Externally, the two skirmishes in Jaramana that sparked the Israeli reaction — one at Al-Mujtahed hospital and another at Jaramana checkpoint — appeared to be a dispute between local security personnel and the forces of the new Syrian government led by Ahmad al-Shara. But according to Makram Oubaid, a lawyer with the Jaramana Civil Action Committee, they were in fact “two unrelated clashes of a personal nature” that escalated into a larger-scale confrontation. The incidents ultimately led to an agreement allowing Hayat Tahrir al-Sham (HTS) forces, who, according to Oubaid, “only intervened to stop the fighting and restore order,” to establish an office and share security responsibilities in the village with the local Druze population.
Regardless of the nature of the clashes, for the Israeli government, the situation presented an opportunity to exploit the Druze population to further assert its influence over Syria. A week before the incident in Jaramana, Netanyahu had announced that Israel would not tolerate “any threat against the Druze community in southern Syria.”
Now, as Syria’s diverse religious and ethnic groups negotiate their fragile coexistence after Assad’s fall, Israel’s invasion threatens to shatter this delicate balance. “Israel’s intervention is widening the divide between Druze and other Syrian communities,” Farid Ayach, a 32-year-old professor of visual arts, told +972 from his flat in Jaramana. “It is also generating unrest in neighboring countries, which favors Israel’s interests [as well].”

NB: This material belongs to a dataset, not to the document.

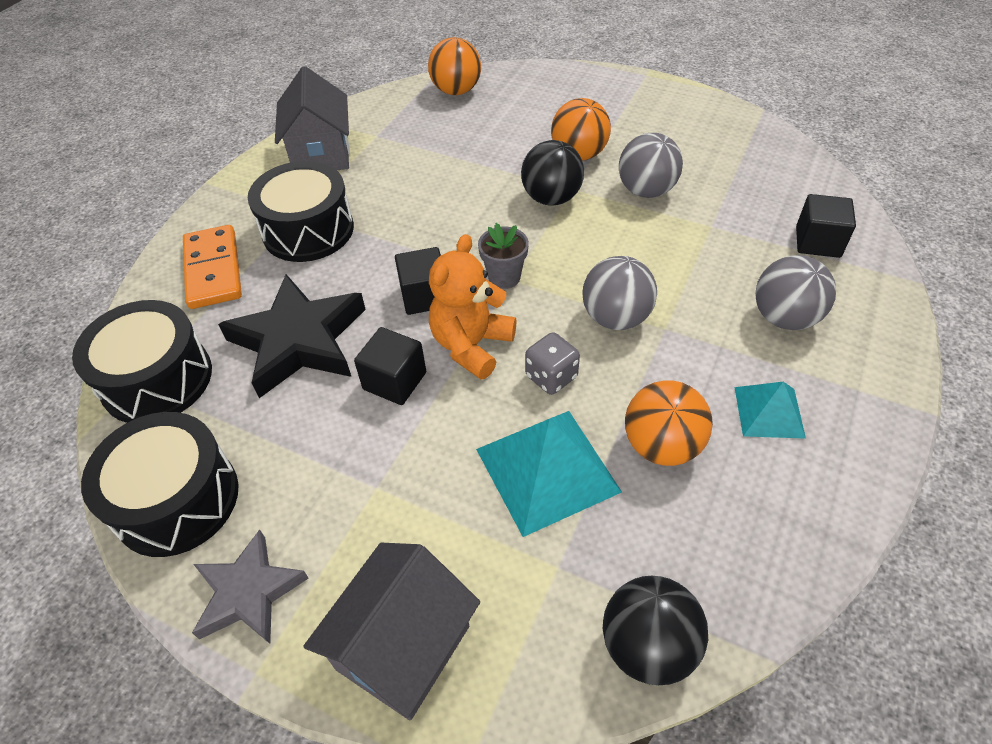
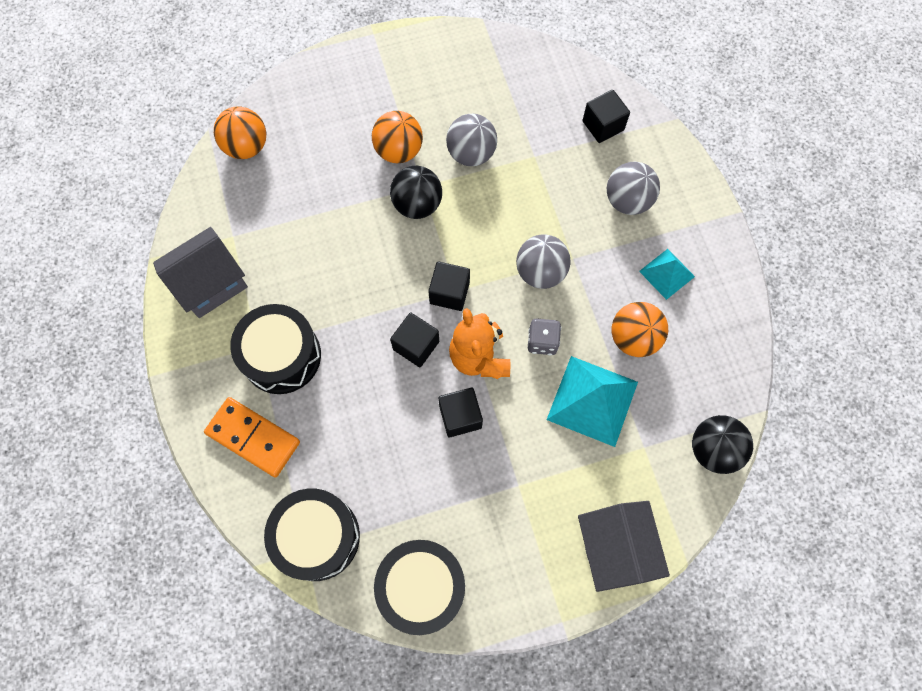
camera: 45 degrees left, 20 degrees up
(249, 593) = (517, 593): grey star -> none
(299, 341) = (374, 439): black star -> none
(321, 154) = (211, 284): grey house -> grey house turned 75 degrees counterclockwise
(504, 277) = (449, 293): grey flower pot -> black cube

So far, all indications are that the Israeli army will not withdraw from the areas it occupied in southern Syria. Indeed, most signs point to further escalation, as Israel continues to entrench its positions and take further land. However, following the February attacks in Quneitra and Deraa, the local population has become increasingly involved in resisting the Israeli offensive.
Demonstrations against the invasion have taken place in various parts of Damascus, as well as in Deraa, Khan Arnabeh, Suwayda, and multiple towns and villages in Quneitra. Even the Druze community has rejected offers of humanitarian aid and mobilized in defiance. When Defense Minister Katz pledged to “assist” Jaramana’s Druze, Suwayda’s Druze militias mobilized toward Damascus, determined to defend their people from Israel’s supposed rescue mission.